E talvez seja justamente aí que esteja a graça. Nós, que tanto gostamos de falar de Nísia como mulher moderna, independente, viajante, escritora e intelectual, acabamos fazendo com sua cabeça exatamente o contrário: transformamos seu penteado numa espécie de peça de museu. A mulher pode viajar para a França, publicar livros, discutir educação, desafiar costumes e atravessar oceanos. O cabelo, não. O cabelo fica em Papary. Portanto, neste agosto, mês do folclore, proponho uma pequena revolução. Da próxima vez que alguém representar Nísia Floresta, não perguntem apenas: “Onde estão os cachos?” Perguntem também: “Em que ano estamos?” Se for Nísia menina, talvez um penteado. Se for adolescente, outro. Se for adulta, quem sabe um coque. Se for uma senhora, talvez cabelos mais naturais, presos ou simplesmente diferentes. E se aparecer uma Nísia idosa com exatamente o mesmo cabelo da menina, não se assustem. Talvez não seja Nísia. Talvez seja apenas o nosso folclórico penteado de Nísia Floresta.

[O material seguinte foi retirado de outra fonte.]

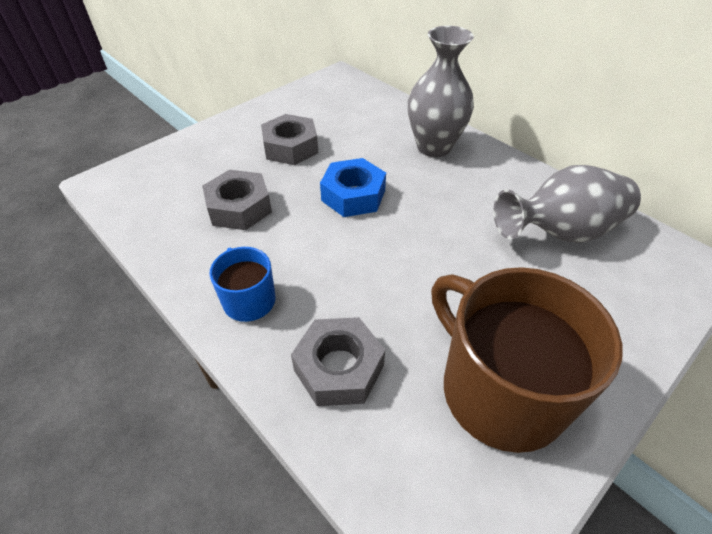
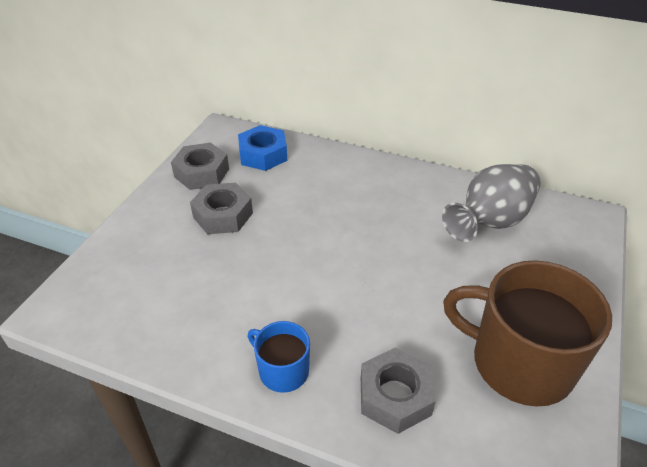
camera: 25 degrees left, 5 degrees down
(239, 207) = (214, 289): grey nut -> grey nut (201, 173)
(353, 195) = (311, 243): blue nut -> blue nut (263, 154)
(434, 147) = (351, 177): grey vase -> none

E, pensando bem, talvez esteja na hora de deixar a nossa grande escritora finalmente mudar de cabelo. Ela merece. Depois de enfrentar preconceitos, atravessar países, escrever livros e desafiar convenções, acho que o mínimo que podemos fazer é permitir que ela escolha outro penteado. Afinal, Nísia já foi suficientemente revolucionária para mudar muita coisa no mundo. Só falta agora alguém revolucionar seus cabelos.